MEPC 80: Timely adoption of mid-term measures needed to overcome 'weak' GHG agreement

July 7, 2023

The maritime regulator had the opportunity to make this week historic, but it has failed to align shipping with the Paris Agreement, climate non-profit Opportunity Green says.

PHOTO: The IMO adopted a revised GHG strategy today. IMO


Despite two weeks of lengthy discussions, the IMO has made insufficient progress to secure a 1.5°C goal for shipping, Opportunity Green says. The climate targets set out in the 2015 Paris Agreement are aimed at limiting the global temperature increase to 1.5°C above pre-industrial levels.

The Opportunity Green says the two interim GHG reduction targets adopted by the IMO today for 2030 and 2040 have been sabotaged.

“This agreement does not get us nowhere near 1.5°C,” Opportunity Green’s shipping manager Ana Laranjeira says.

Laranjeira commends the efforts made by Pacific Island nations and other ambitious member states to secure the best possible outcome, despite extremely intense rounds of negotiations.

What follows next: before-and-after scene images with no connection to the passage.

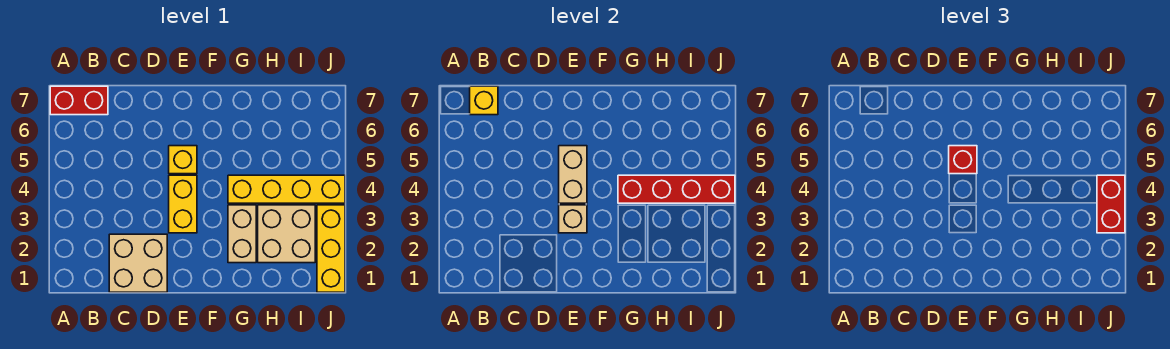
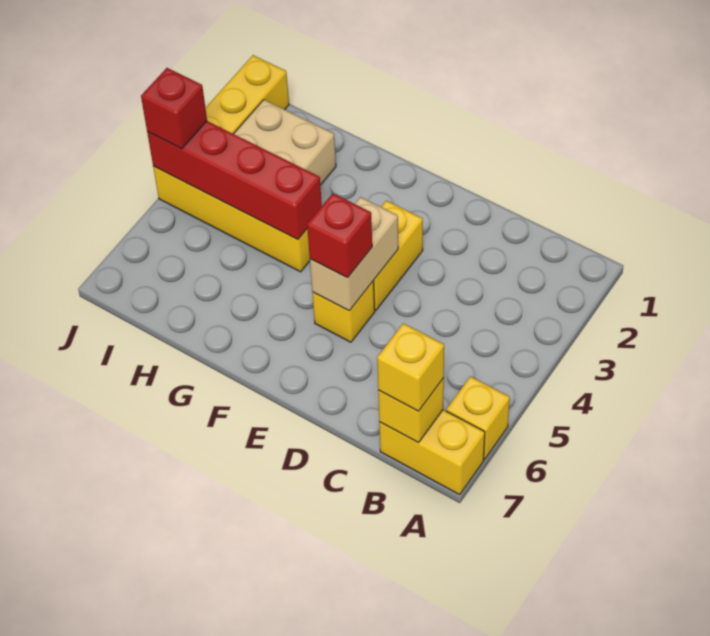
none -> yellow brick A6 level 1
red brick A7:B7 level 1 -> yellow brick A7:B7 level 1
none -> yellow brick B7 level 3
tan brick C1:D2 level 1 -> none
tan brick E3 level 2 -> none
tan brick G2:G3 level 1 -> none
red brick J3:J4 level 3 -> red brick J4 level 3

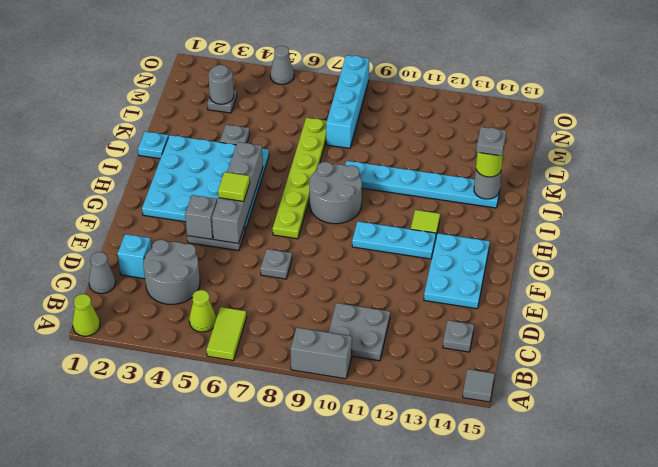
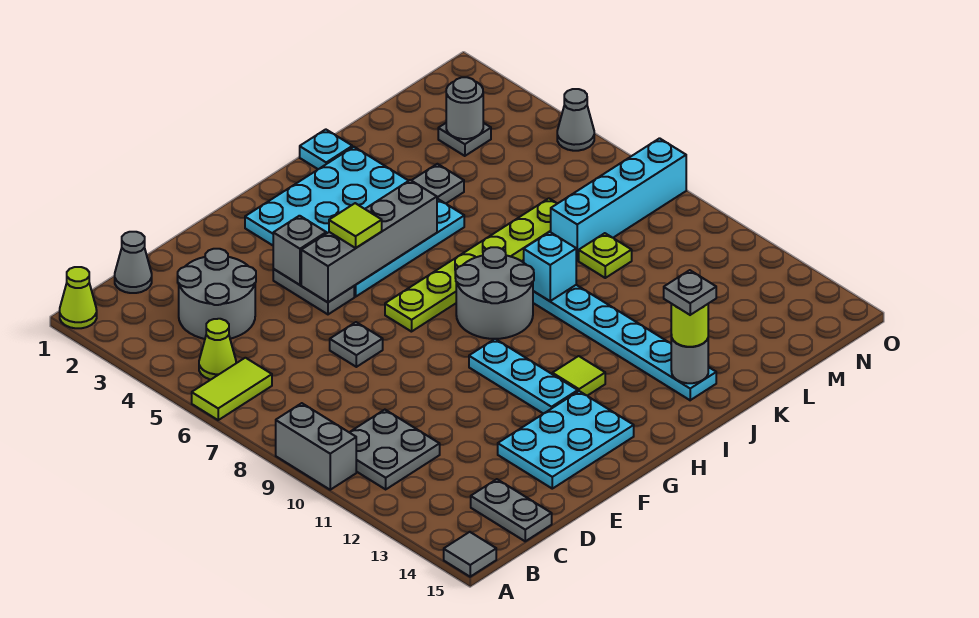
grey plate C14 level 1 -> grey plate C14:C15 level 1
cyan brick D2 level 1 -> cyan brick J9 level 2
none -> lime plate L9 level 1

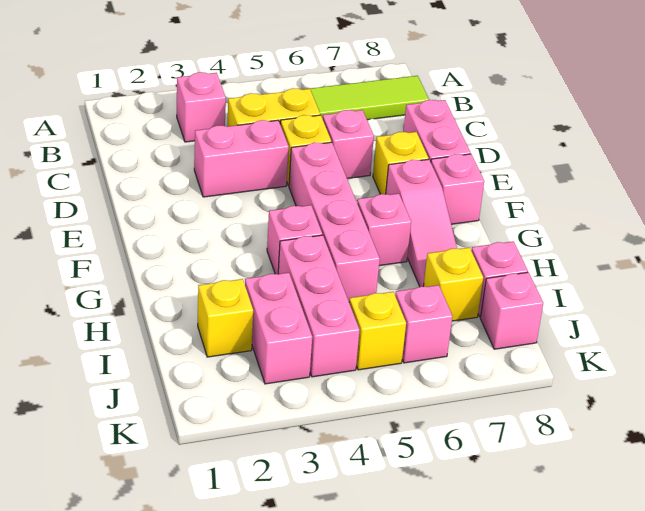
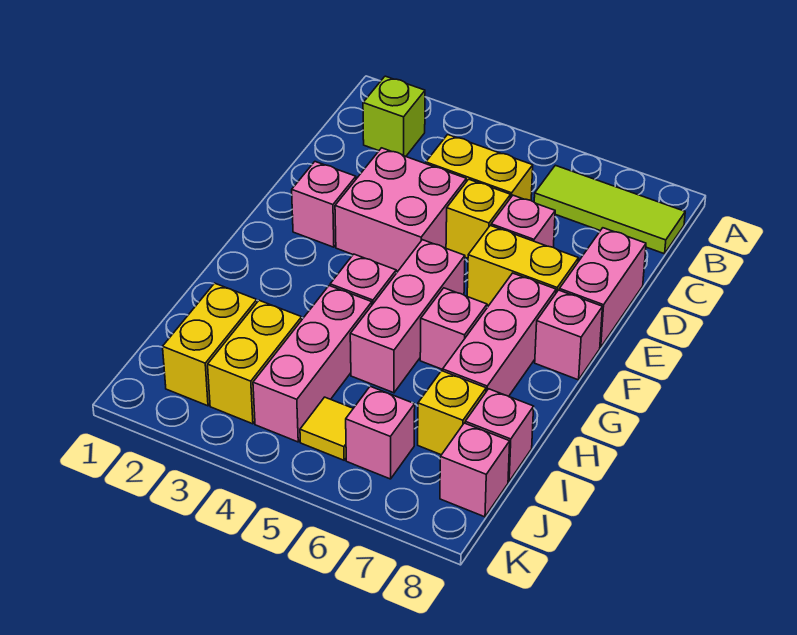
none -> lime brick B2 level 1
pink brick B3 level 1 -> pink brick E2 level 1
pink brick D3:D4 level 1 -> pink brick D3:E4 level 1
pink brick E5:H5 level 1 -> pink brick F5:H5 level 1
yellow brick E7 level 1 -> yellow brick E6:E7 level 1
pink slope F7:H7 level 1 top F -> pink brick F7:H7 level 1
yellow brick I2 level 1 -> yellow brick I2:J2 level 1
pink brick I3:J3 level 1 -> yellow brick I3:J3 level 1
yellow brick J5 level 1 -> yellow tile J5 level 1

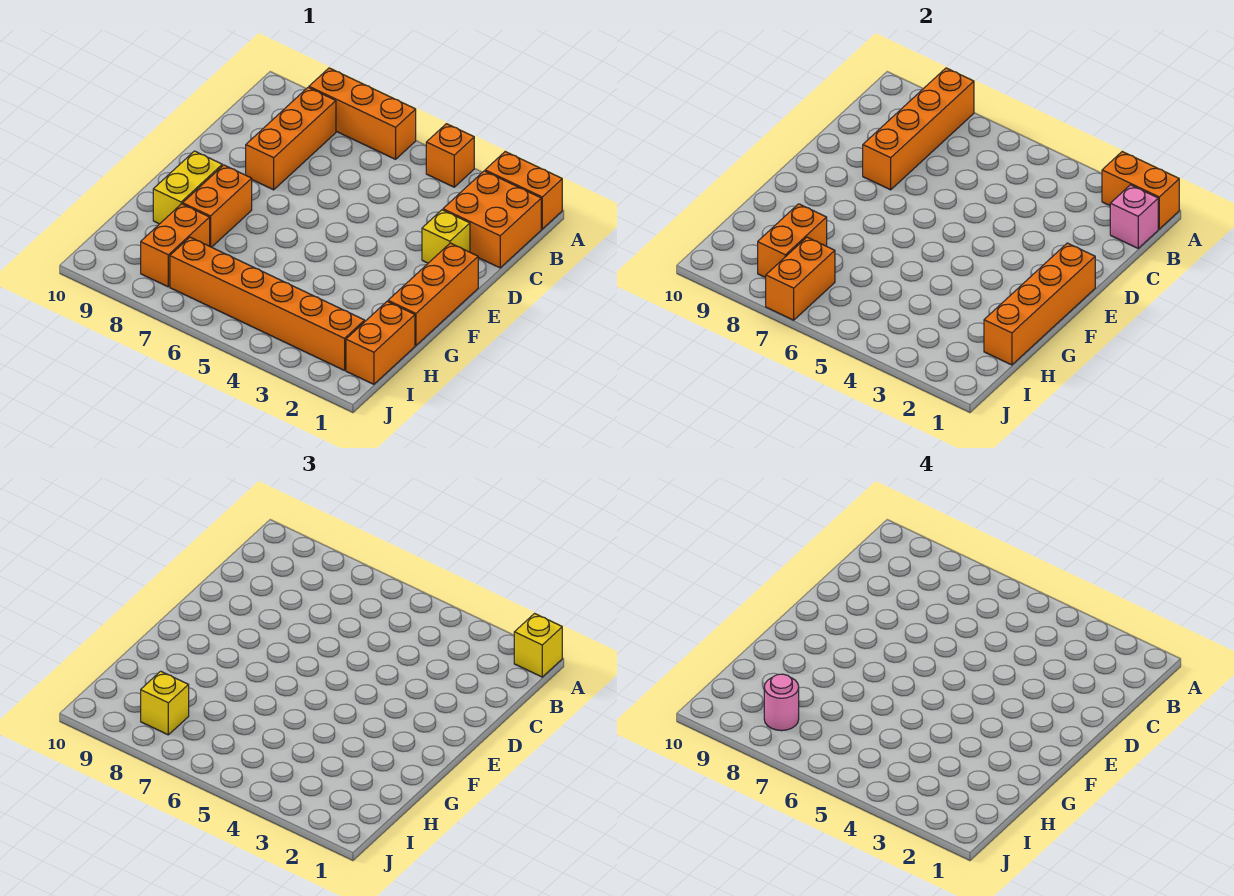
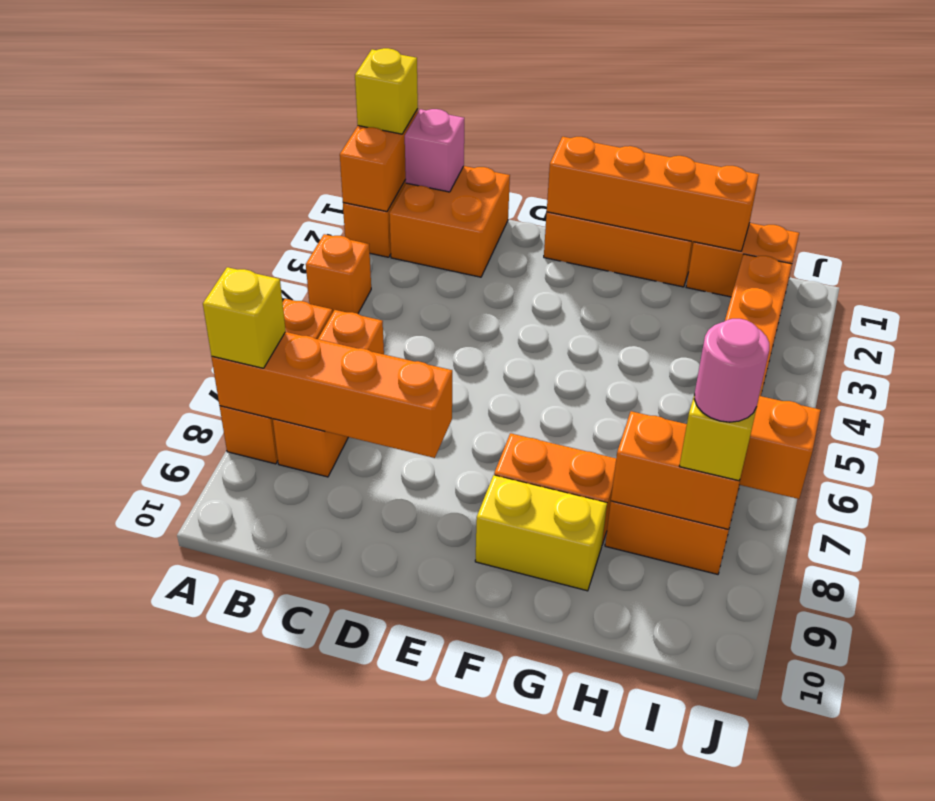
orange brick B8:D8 level 1 -> orange brick B6:B8 level 1
yellow brick D2 level 1 -> yellow brick A8 level 3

She thinks that member states now have to ensure a timely adoption of mid-term measures.

The ambitious carbon levy measure proposed by the Marshall Islands and the Solomon Islands can be used to bridge the price gaps between fossil marine fuels and low- and zero emission fuels, Laranjeira adds.

In their submission to IMO, the two island nations urged the IMO to adopt a "basket" of measures that combine a carbon levy and a GHG Fuel Standard.

Opportunity Green, points to a World Bank study that says between $1-3.70 trillion could be raised from a carbon levy towards 2050. But mid-term measures such as a carbon levy will only be possible to adopt by the IMO in 2025 and implement from 2027 at the earliest now, which could again delay shipping decarbonisation.